A negative inner voice, one that promotes self-doubt, can hurt your best employees by limiting their potential to grow in a career. Otherwise motivated employees may be hamstrung by their own negative inner voice.

“If someone on your team is hampered by a harsh inner critic, they are likely to talk themselves out of sharing their ideas and insights,” writes Tara Mohr, an expert on women’s leadership and the author of Playing Big: Find Your Voice, Your Mission, Your Message, in Harvard Business Review.

“Held back by self-doubt, some of your most talented people will shy away from leading projects or teams, or put off going for the big opportunities–new clients, new business lines, innovative moves–that could help your business grow.”

As an HR, you may see this situation all the time: An employee is assigned a big project, but they say how they are not ready for such an important task. Or, you introduce a mentee to a powerful contact, but they fail to seize the opportunity.

Most of us will try to encourage the employee with positive, you-can-do-it type of coaching, but managing another person’s self-doubt is a tricky thing. Positive reinforcement will not work, Mohr says.

Find out how you can help your employees rise to their potential. Here are a few tips to get your employees to rise to the occasion.

See: 5 Quick Tips to Keep Employees Inspired with Their Jobs

Positive reinforcement may not be enough

Mohr says compliments don’t help to teach employees how to get over self-doubt by themselves.

“You are giving them a fish, but you aren’t teaching your people how to fish,” she writes. Instead, you should teach your employees how to manage self-doubt on their own by addressing the negative inner voice head-on.

“That is what they really need, because they will make most of their inner-critic driven decisions quickly, in their own heads, without talking to anyone,” says Mohr.

Don’t fight with the inner voices

Fighting with someone else’s inner voice is a losing battle. “Instead of arguing with your team members’ inner critics, you can introduce a conversation about self-doubt–what it is, why it shows up for each of us, and how it can impact what you achieve as a team,” Mohr writes.

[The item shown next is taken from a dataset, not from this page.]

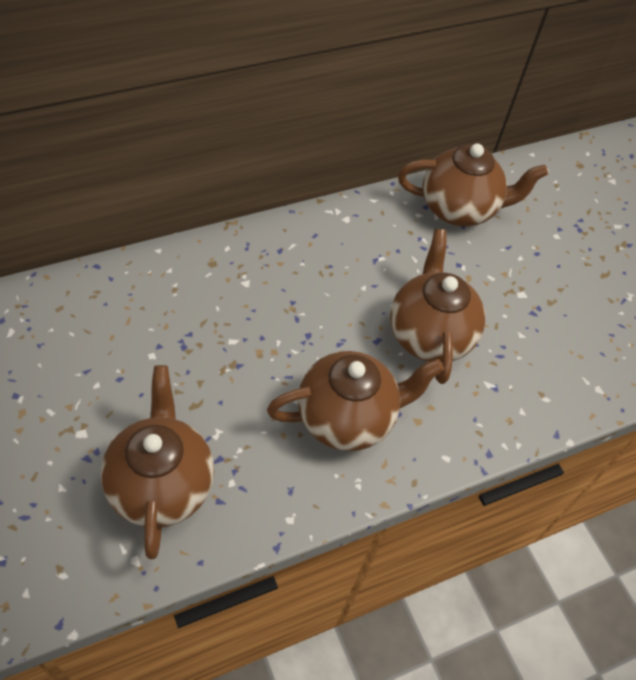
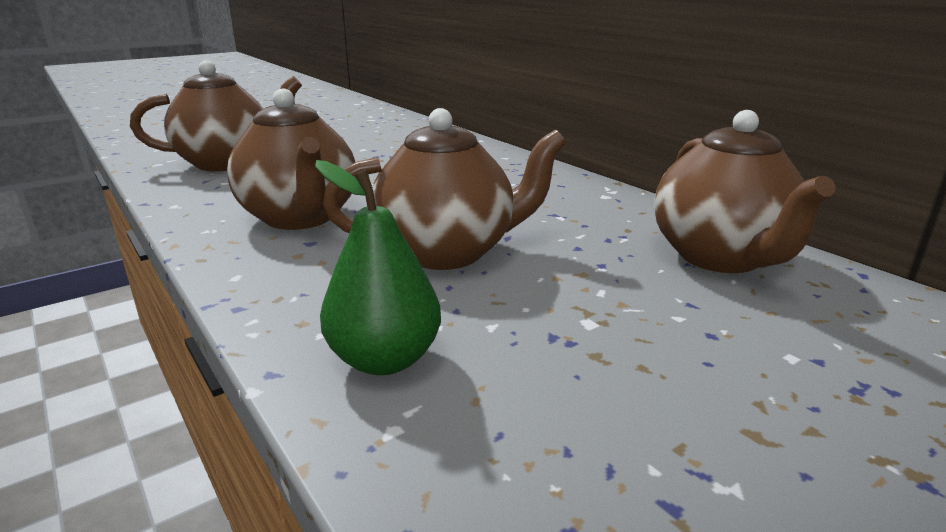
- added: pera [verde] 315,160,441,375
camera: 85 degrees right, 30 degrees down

In your conversation, explain how self-doubt is not a pragmatic or realistic way to think about things and how it “irrationally underestimates” a person’s own capabilities.

To help your employees recognise when their inner critic is talking, tell them to watch out for a track of pessimistic thoughts that focus on problems and how things are impossible. On the flip side, realistic thinking is calm and curious. It focuses on finding solutions, and tries to move things forward.

Look after the critic

Once your employees are able to recognise when they are in a self-doubting state of mind and when they are being realistic, it is time to teach them how to manage their inner critic.

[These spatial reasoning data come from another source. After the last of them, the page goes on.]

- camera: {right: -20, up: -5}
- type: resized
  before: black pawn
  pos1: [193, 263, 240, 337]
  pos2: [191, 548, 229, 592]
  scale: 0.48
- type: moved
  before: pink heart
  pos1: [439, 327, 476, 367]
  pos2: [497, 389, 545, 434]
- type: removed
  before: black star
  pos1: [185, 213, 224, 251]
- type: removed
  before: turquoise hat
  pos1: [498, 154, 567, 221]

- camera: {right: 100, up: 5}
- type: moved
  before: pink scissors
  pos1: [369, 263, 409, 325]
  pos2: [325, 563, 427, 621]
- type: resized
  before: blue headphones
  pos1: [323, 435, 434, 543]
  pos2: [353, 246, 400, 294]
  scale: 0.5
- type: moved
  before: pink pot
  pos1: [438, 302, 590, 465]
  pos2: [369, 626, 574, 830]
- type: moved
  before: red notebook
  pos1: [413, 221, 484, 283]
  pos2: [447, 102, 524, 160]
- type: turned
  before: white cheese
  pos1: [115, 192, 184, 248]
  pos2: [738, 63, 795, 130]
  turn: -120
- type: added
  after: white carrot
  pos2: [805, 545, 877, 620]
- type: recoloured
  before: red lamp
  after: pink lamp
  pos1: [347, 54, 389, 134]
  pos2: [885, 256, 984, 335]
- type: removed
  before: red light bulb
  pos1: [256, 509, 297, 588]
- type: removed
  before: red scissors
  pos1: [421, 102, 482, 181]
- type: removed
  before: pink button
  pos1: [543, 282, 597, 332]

Tell your employees that self-doubt and trepidation is part of entering a new role and gaining responsibility, but these sentiments shouldn’t control their actions.

“In doing this, you are introducing a powerful new idea,” writes Mohr.

“That readiness for advancement and leadership does not depend on an innate quality of confidence, but rather, on building the skill of managing one’s own self-doubts.”

Now, help the employees to get over their own self-doubts! You can encourage them to be rockstar employees by implementing three tips above.